The Crimson spoke last week with Actor Ray Liotta, who was in Boston to promote Dominick and Eugene, in which he plays Eugene, the medical student brother of the retarded Dominick, played by Tom Hulce (see accompanying review).
Crimson: Did you always know you wanted to act?
Liotta: No, never. I didn't really want to go to college, and my parents said, "Just go, take whatever and try to feel what you want to do." So I went down to Miami, took drama and saw what that was about and decided I liked it. I read constantly about what other actors were saying and what they do, and I would watch their work. And I realized they don't have anything I don't have. They just had a break, that was it. So it really wasn't until college that I decided. I'm 33, by the way, in case you're wondering.
Crimson: You have worked on stage, in television and in films How do they compare?
Liotta: TO me, it's all the same thing. You have a story that you have to fulfill, and that's it. It just so happens to be a different medium. The thing about stage and movies is that is seems you get deeper things to play. It's not all formula stuff like TV gets to become.
Crimson: Before acting in movies, you spent three years on the soap opera Another world. Did you find soap operas formulaic?
Liotta: No, well, the formula is the soap itself, and it's all people, you know, fooling around on each other and all these different kind of things. So there's a certain kind of story, but there are changes from week to week. One week you drink coffee and the next you have tea. I mean, it's somewhat of a change. No, I really dug the soap. It was a great training ground. Because once I committed to doing this, I just absorbed everything I could. I would say it helped a lot.
Crimson: How did you go from television into film?
Liotta: What happened was, I was on a series, and it was cancelled, and a bunch of my firends were up for this movie, Something Wild. And one of them said, "Are you up for this?" And I said, "No. I'm not." So I called my agent, who at that time was a very powerful agent, and he got me in because it was already being cast, and they sent an assistant. I thought, "I'm sick of being turned down by people who don't really have any artistic sense at all. I would rather be turned down by the director or at least by the regular casting people, never mind the assistant." So I had nowhere else to go, so I called Melanie [Griffith, the star of Something Wild]. I went to college with her ex-husband Steven Bauer, who was in Scarface. So I called her and said, "Melanie, I would really like to get in on this. I think I'm right for it." And she said, "Yeah, Jonathan [Demme, the film's director] is just at the end of casting, but I'll make a call." And she did, and that's just what happened. There is no right way to do it or wrong way. Whatever gets you in.
Crimson: In Something wild, you played an obsessively jealous ex-husband, and now in Dominick and Eugene, your second film role, you play a sensitive, hard-working medical student. How did you manage to avoid getting typecast?
Liotta: You wait. I waited after Something Wild. I was offered a lot of crazy-type guys, and I didn't want to do that anymore because I still study. I still go to class, and you always try new and different things. You know, in this business you get typed, and you're stuck in that place forever. So I just waited.

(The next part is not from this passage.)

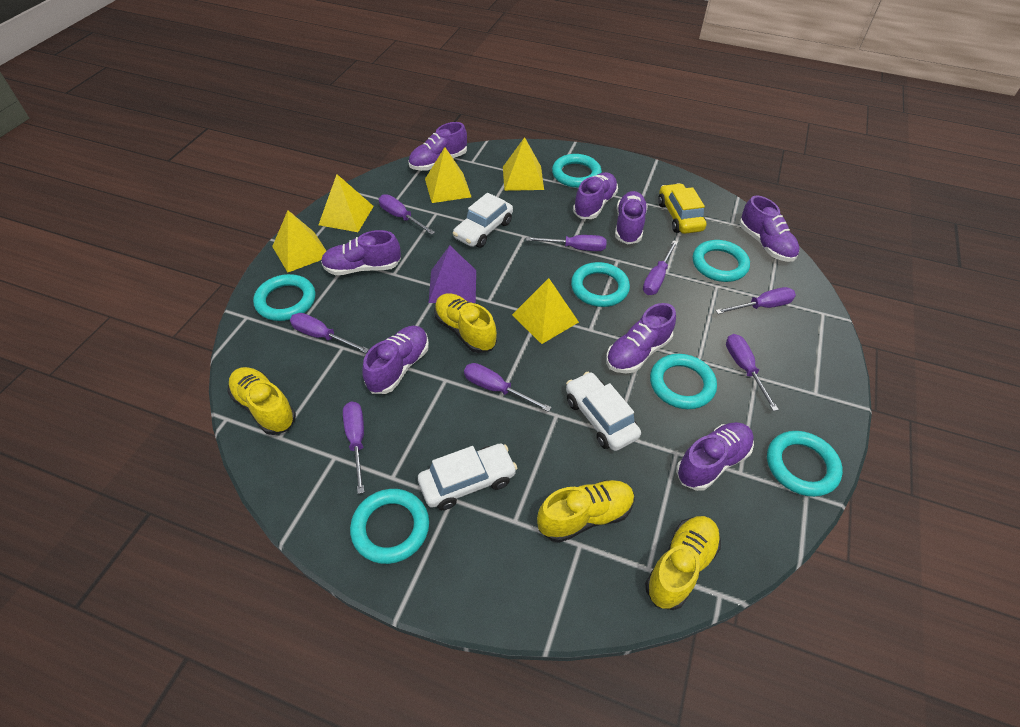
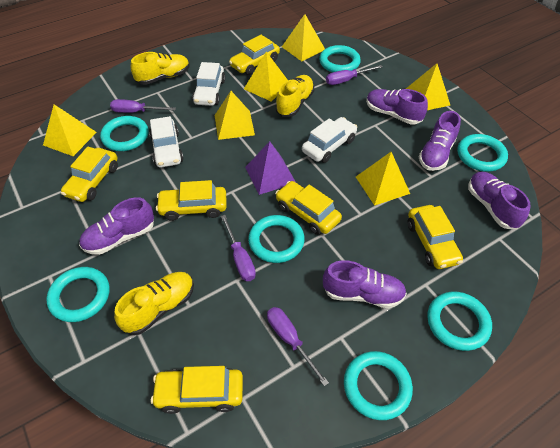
purple screwdriver: 8 -> 4
purple shoe: 8 -> 5
yellow car: 1 -> 6
yellow pyramid: 5 -> 6
yellow shoe: 4 -> 3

Crimson: How would you describe Dominick and Eugene?
Liotta: What the movie is about and what it's saying is that it's all right to show your emotions and how you feel about things. Just because [Dominick]'s my brother and a male doesn't mean that we can't be close, and hopefully that's in a sense unique. You know, we lie in bed together. As an actor, it's fun to do things that are new and challenging.
Crimson: Did you follow the script closely during the shooting.?
Liotta: Yeah, when you have a guy who has won two Academy Awards writing [screenwriter Alvin Sargent, who won Oscars for Ordinary people and Julia], you don't want to mess with his words too much. If anything, the things that might not have been there are the connections that Tom [Hulce] and I had. But we pretty much worked with the words throughout. There might have been some ad-libbing here and there. It was more our relationship that brought those words to life.